Was the Dismissal Discriminatory?
It’s important to determine if the dismissal was actually discriminatory. The problem with this is that most employers are not going to give a discriminatory reason for letting you go, even if that’s the real cause.
For example, if you have been having trouble at work because you are a single parent, that might be the real reason masked behind another reason given for terminating your employment.
In this situation, you can benefit from the help of a professional discrimination attorney who can help you determine if the dismissal would be classed as discriminatory or not.
Were You Discriminated Against at Work?
Whether or not you experienced discriminatory treatment in the workplace can strengthen your case for discriminatory and unfair dismissal.
For example, if you were often made fun of at work for your sexual orientation or gender identity, this could be key evidence in winning your case.
Similarly, if you received racist treatment in the workplace and believe that the dismissal may be linked to this, any evidence that you can find will help.

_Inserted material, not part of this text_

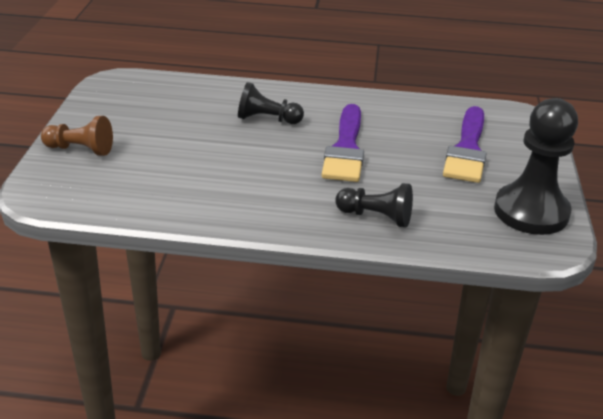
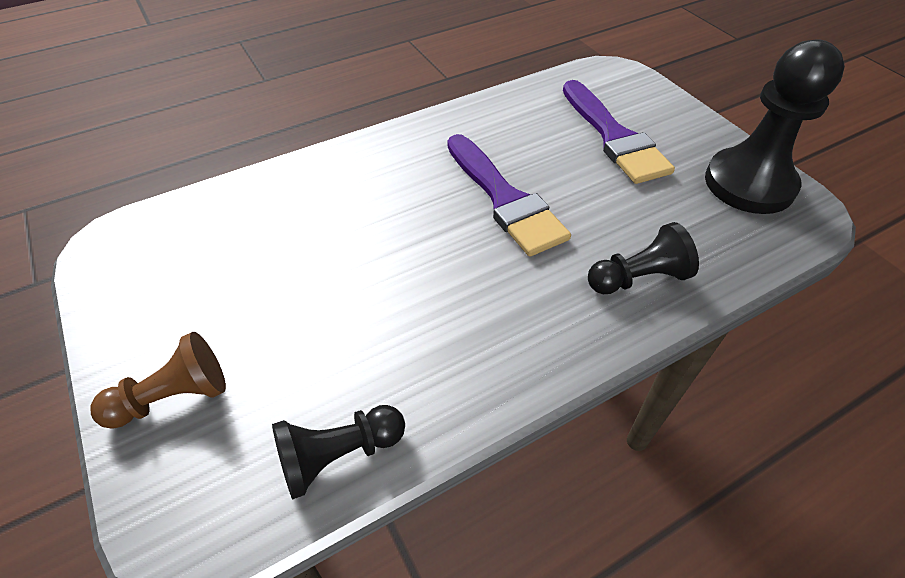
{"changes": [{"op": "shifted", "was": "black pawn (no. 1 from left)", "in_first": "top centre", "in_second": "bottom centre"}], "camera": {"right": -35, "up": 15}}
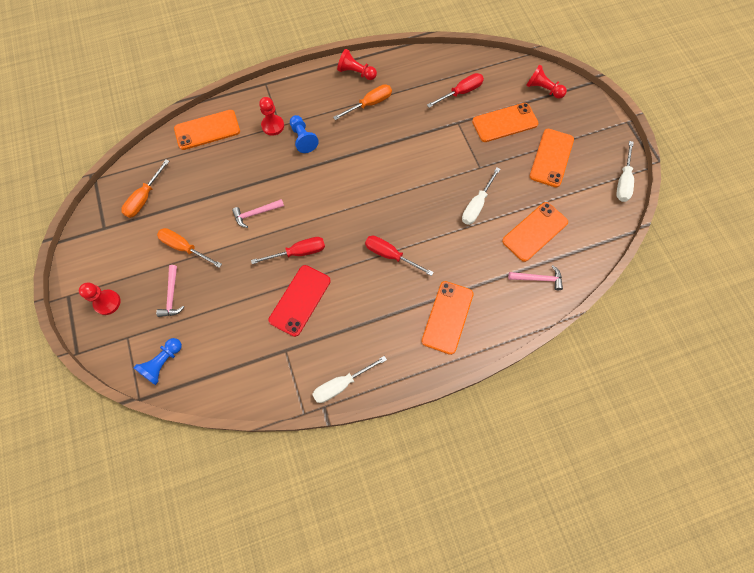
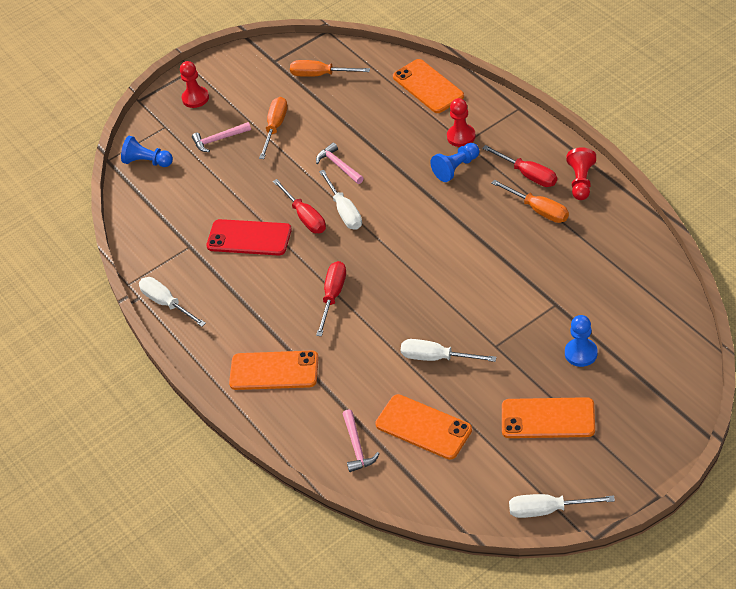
{"changes": [{"op": "new", "now": "white screwdriver (no. 2 from left)", "in_second": "centre"}, {"op": "shifted", "was": "red screwdriver (no. 3 from left)", "in_first": "top centre", "in_second": "top right"}, {"op": "swapped", "was": "orange phone (no. 3 from left)", "now": "blue pawn (no. 3 from left)", "in_first": "top right", "in_second": "middle right"}, {"op": "gone", "was": "red pawn (no. 4 from left)", "in_first": "top right"}], "camera": {"right": 80, "up": -20}}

It may also be worth asking any former colleagues that you trust to act as witnesses on your behalf.
Submitting an Appeal
Finally, you will usually be required to submit an internal appeal to the company before you are able to go ahead with an unfair dismissal case.
Employers need to put a clear system in place for employees who want to appeal any disciplinary action taken against them, so it’s important to begin this process first as outlined by your former employer.
Losing your job is never a nice experience, and it’s even more unpleasant when you believe that the reason may be discriminatory against you.
If you think that you have been unfairly dismissed on the basis of discrimination, it’s important to start the appeals process and get legal help.